One of the basic tenets of my classroom is the importance of and need for impassioned and respectful debate. These ideas are not only personal to my pedagogy, but I think also fit perfectly within Marywood’s mission to “live responsibly in an interdependent world.”

With a similar motivation to learn from each other and grow through constructive criticism, I wanted to share a few thoughts on a recent Marywood-related happening that left me with a distinctly unpleasant taste. On a recent Tuesday morning, I logged onto Facebook and happened to stumble upon the newest, short, stylized, “Where To?” advertising video from the university. The new video was specifically promoting our wonderful nutrition and dietetics program at Marywood. What I saw, however, was greatly disappointing.

The video at first left me bewildered, and that bewilderment quickly moved toward displeasure. The advertisement projects two main images: One promoting nutrition, a female student in a chef’s coat holding a green apple, and the second emphasizing exercise, focusing on a male student running on a treadmill in the gym.

As these clips flashed by, text was interspersed announcing that, “diet is queen,” and “exercise is king,” and that the viewer should, “become royalty,” presumably by joining our wonderful nutrition program.

There are a few problematic and ultimately offensive aspects to this video. First is the fact that activities like diet and exercise became gendered in the video based on the words used to promote the program of “king” and “queen.” On one hand, such linguistics only reinforce the idea that women are naturally inclined to the kitchen and men for strength and physicality.

Further, the idea that a good diet is distinctly connected to women, remember, the word “queen” was specifically deployed, is particularly problematic given the high rates of diagnosed eating disorders among women in the United States.

According to the National Eating Disorders Association, 20 million women currently in the United States will suffer from a clinically significant eating disorder at some time in their life and an estimated 12 percent of all individuals with one of the three most common eating disorders will die from complications tied to that diagnosis.

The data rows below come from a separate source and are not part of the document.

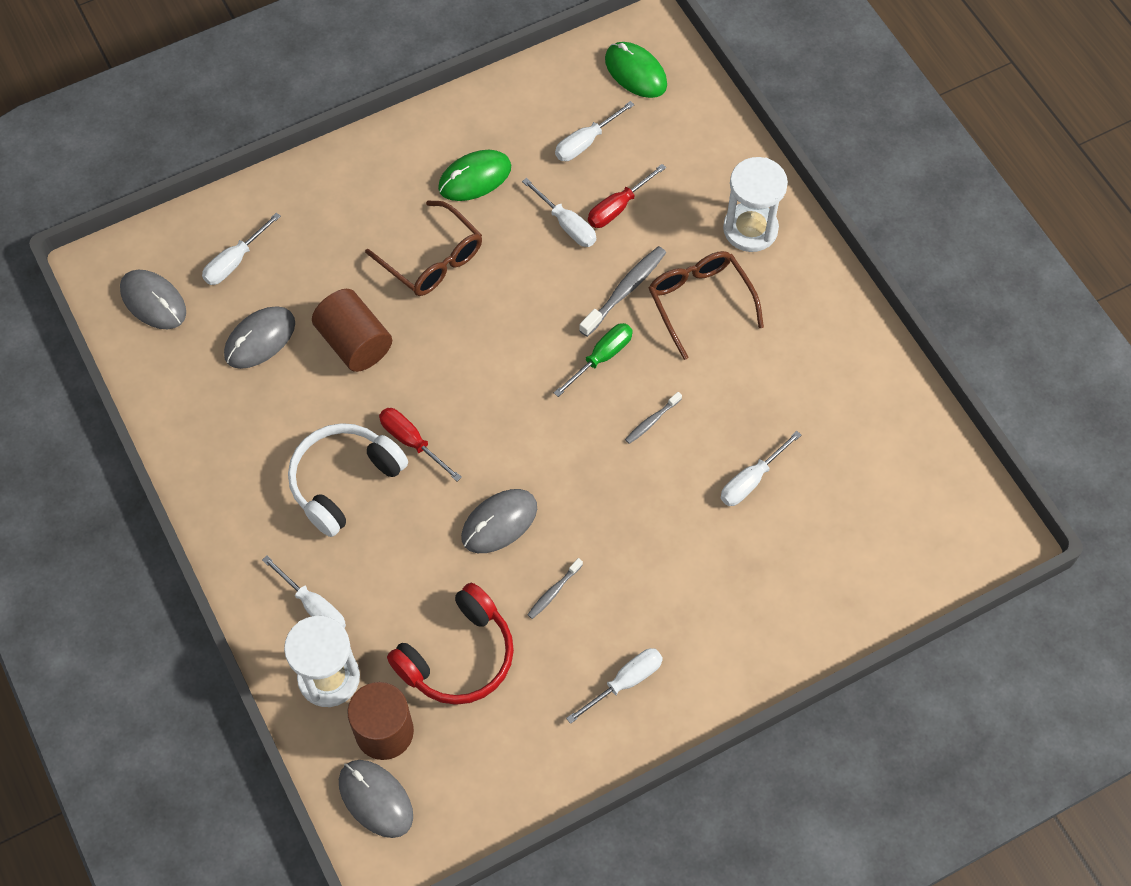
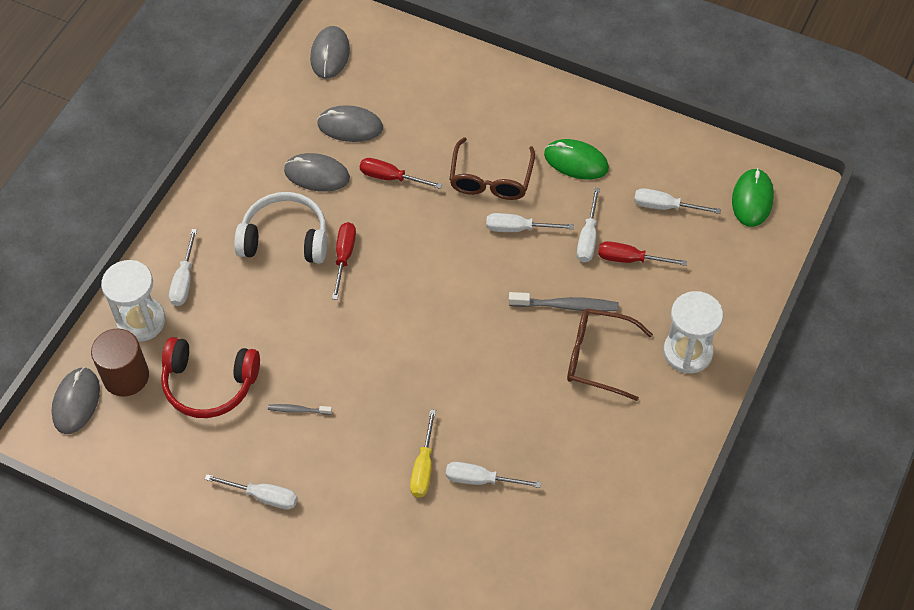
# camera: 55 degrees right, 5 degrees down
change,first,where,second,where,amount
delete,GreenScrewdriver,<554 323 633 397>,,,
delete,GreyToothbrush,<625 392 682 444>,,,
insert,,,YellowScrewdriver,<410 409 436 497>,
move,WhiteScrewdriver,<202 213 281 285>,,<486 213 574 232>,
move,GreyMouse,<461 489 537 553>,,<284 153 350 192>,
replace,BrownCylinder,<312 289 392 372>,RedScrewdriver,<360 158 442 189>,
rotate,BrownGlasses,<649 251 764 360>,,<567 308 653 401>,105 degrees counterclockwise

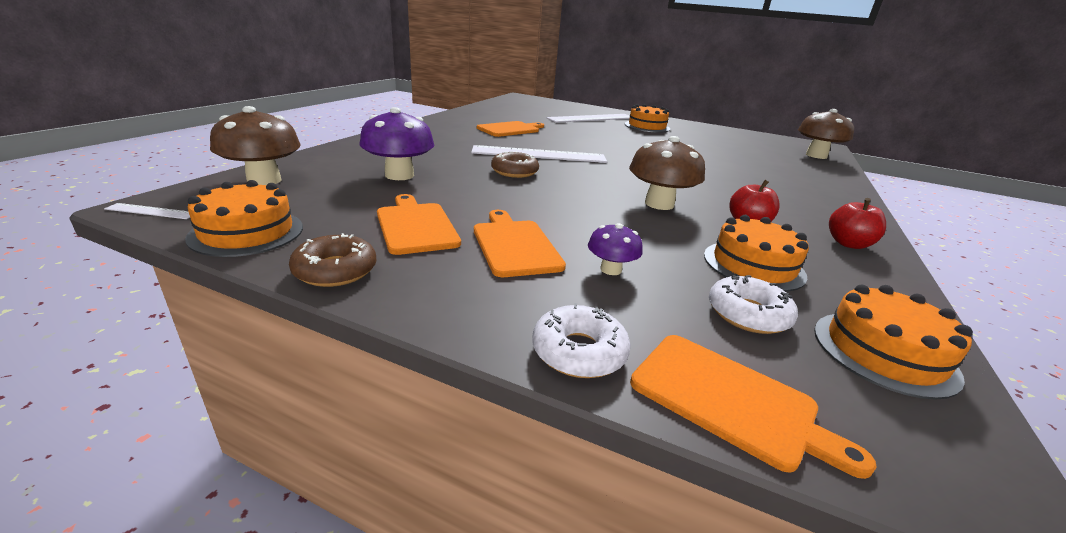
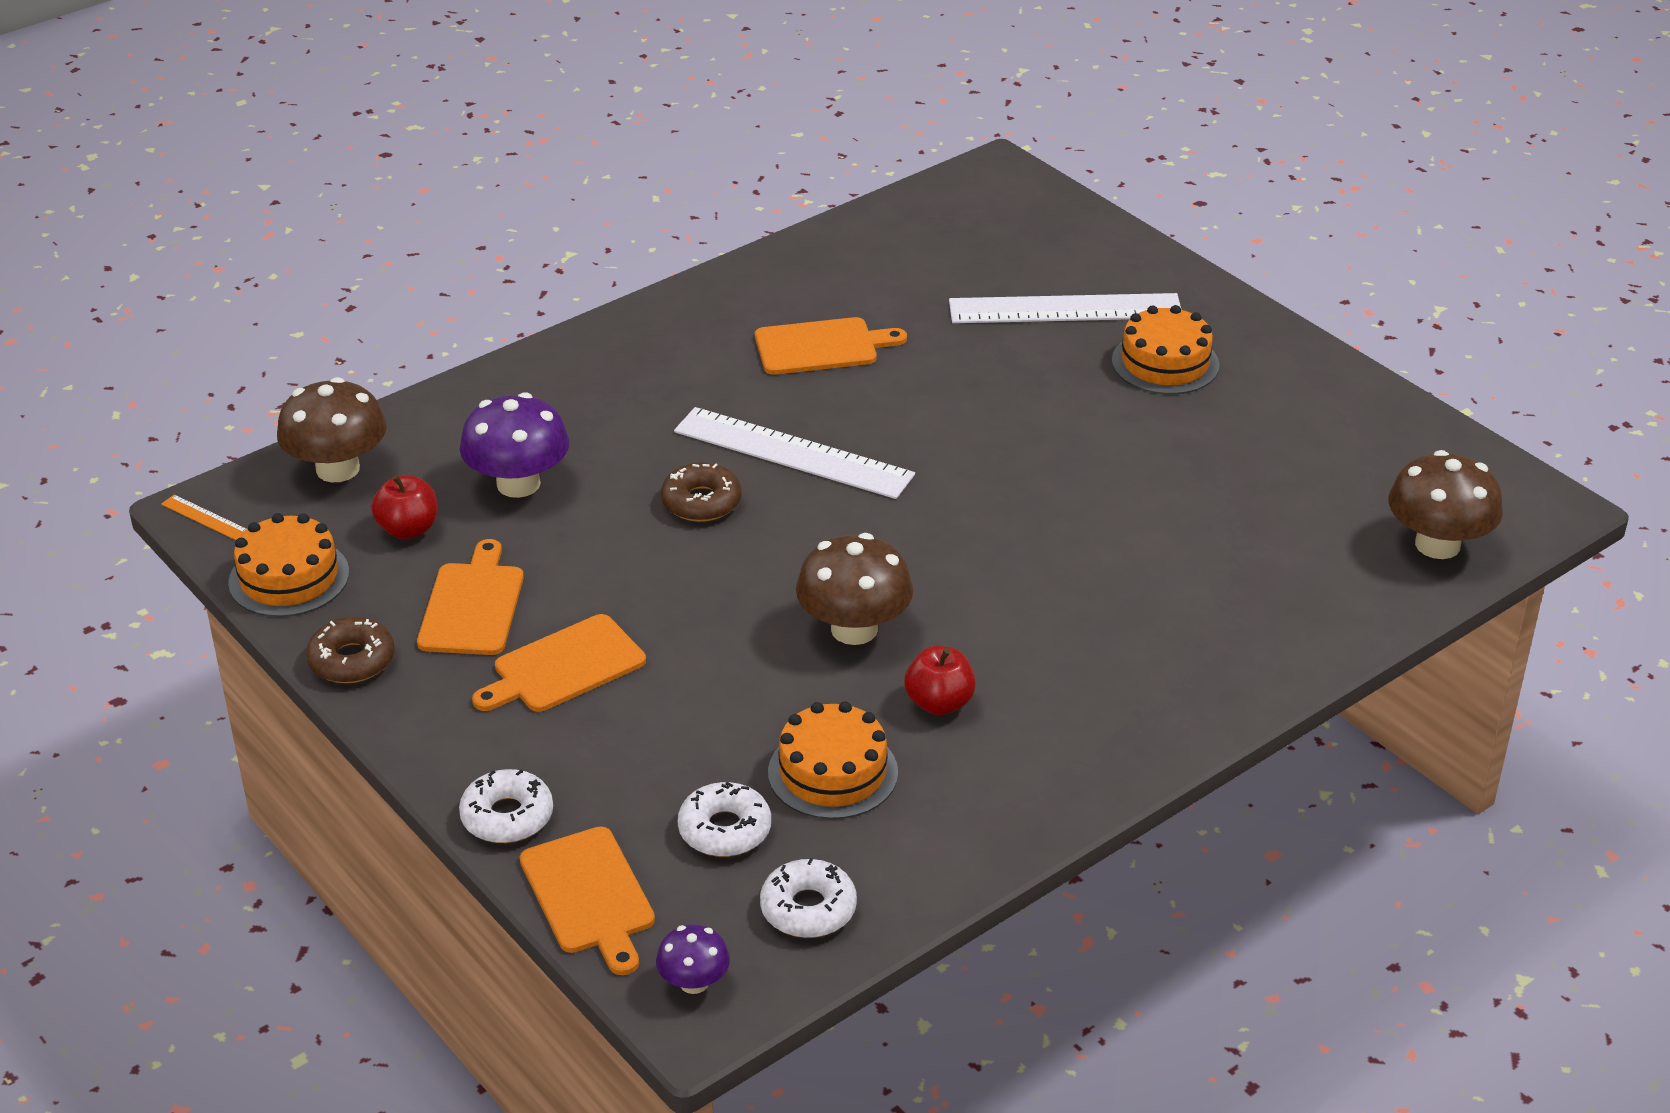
# camera: 30 degrees right, 10 degrees up
change,first,where,second,where,amount
move,PurpleMushroom,<588 223 643 275>,,<656 924 730 994>,
move,RedApple,<829 198 886 249>,,<371 475 437 539>,
replace,OrangeCake,<814 284 973 399>,WhiteDonut,<760 858 857 938>,
recolor,WhiteRuler,<104 203 190 219>,OrangeRuler,<161 495 247 540>,
rotate,OrangeCuttingBoard,<474 210 566 277>,,<472 614 646 712>,135 degrees counterclockwise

To ensure that I was not overreacting or being oversensitive to these matters, since I study food history and the body, I decided to re-post the video and look for reactions from friends and colleagues. The comments they made only reinforced my reaction and also added fresh, needed perspective.

One former student and recent Marywood alum pointed out the offensive class dynamics by wondering aloud if he was a “peasant” because of his different body type than the kingly image projected.

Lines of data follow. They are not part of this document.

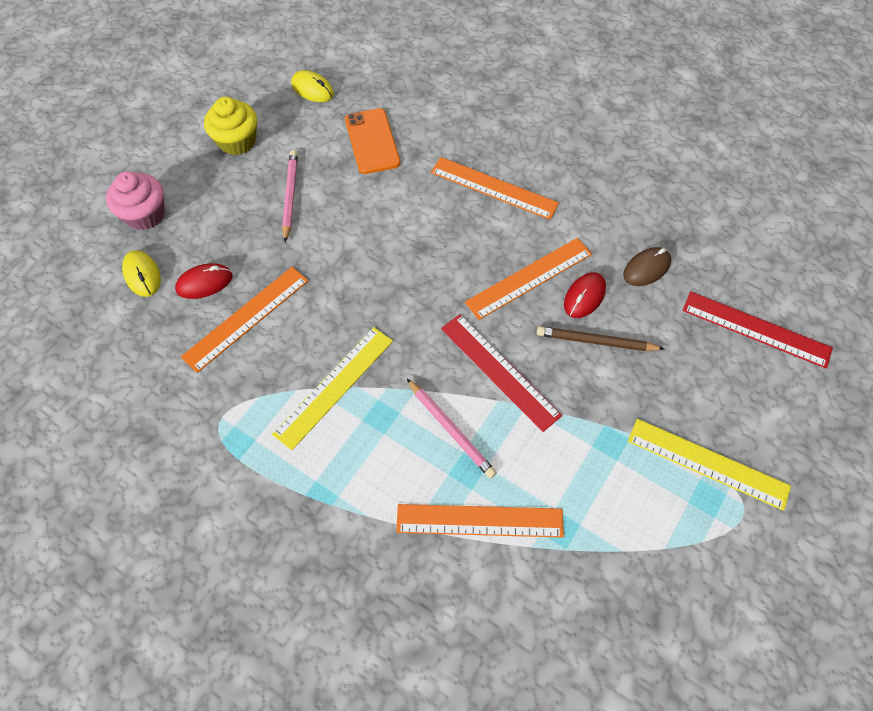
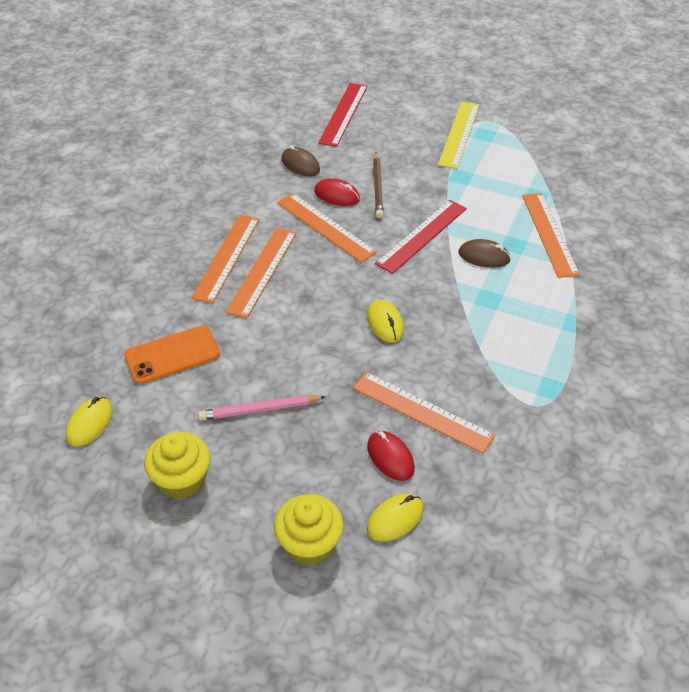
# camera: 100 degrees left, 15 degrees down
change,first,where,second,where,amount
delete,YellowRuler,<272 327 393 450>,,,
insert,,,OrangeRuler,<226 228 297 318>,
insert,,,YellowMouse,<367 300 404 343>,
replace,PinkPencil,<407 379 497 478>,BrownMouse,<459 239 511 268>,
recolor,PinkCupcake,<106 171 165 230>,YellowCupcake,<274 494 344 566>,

At the time of the writing of this piece, the video has been viewed 903 times on Facebook, undoubtedly including prospective students, their family members, current students and alumni. Does the Marywood community really want to project these problematic ideas and images into an already toxic culture of body shaming, food shaming and gender roles?

I began by thinking about the classroom and will close in a similar manner. One message that historians are hyper-aware of and keen to impress upon students is the idea that words and images have cultural meaning, impact and power. Words build climates of shame, anger and even sometimes self-loathing.

As Marywood continues its path forward, growing and evolving, those in charge of sharing to the public our school’s important work and incredibly supportive environment would be well served to be aware of the cultural, social and historical baggage tied to the ideas that we all project.

For example, in the United States, the rise of anorexia was innately tied to a proscribed, thin body image associated with middle and upper-middle class success in the late 19th century, according to a New York Times article.

Words and images have power. Another relevant example relates to something that my students discuss in class, as we analyze gendered images of advertising from the 1950s that celebrated the nuclear family, the role of men as breadwinners and women as the submissive head of domestic affairs.

These roles, a dual response to Cold War tensions of nuclear annihilation and a booming American suburban economy of consumption, ensured that anyone on the margins, including single mothers, working women, gays and lesbians, would feel the wrath of society’s scorn and rejection.

Students frequently respond in amazement that these advertisements ever existed and understand the full implications of these projected roles. I can only wonder about the types of reactions this “Where to?” advertisement will elicit from Marywood students in the future.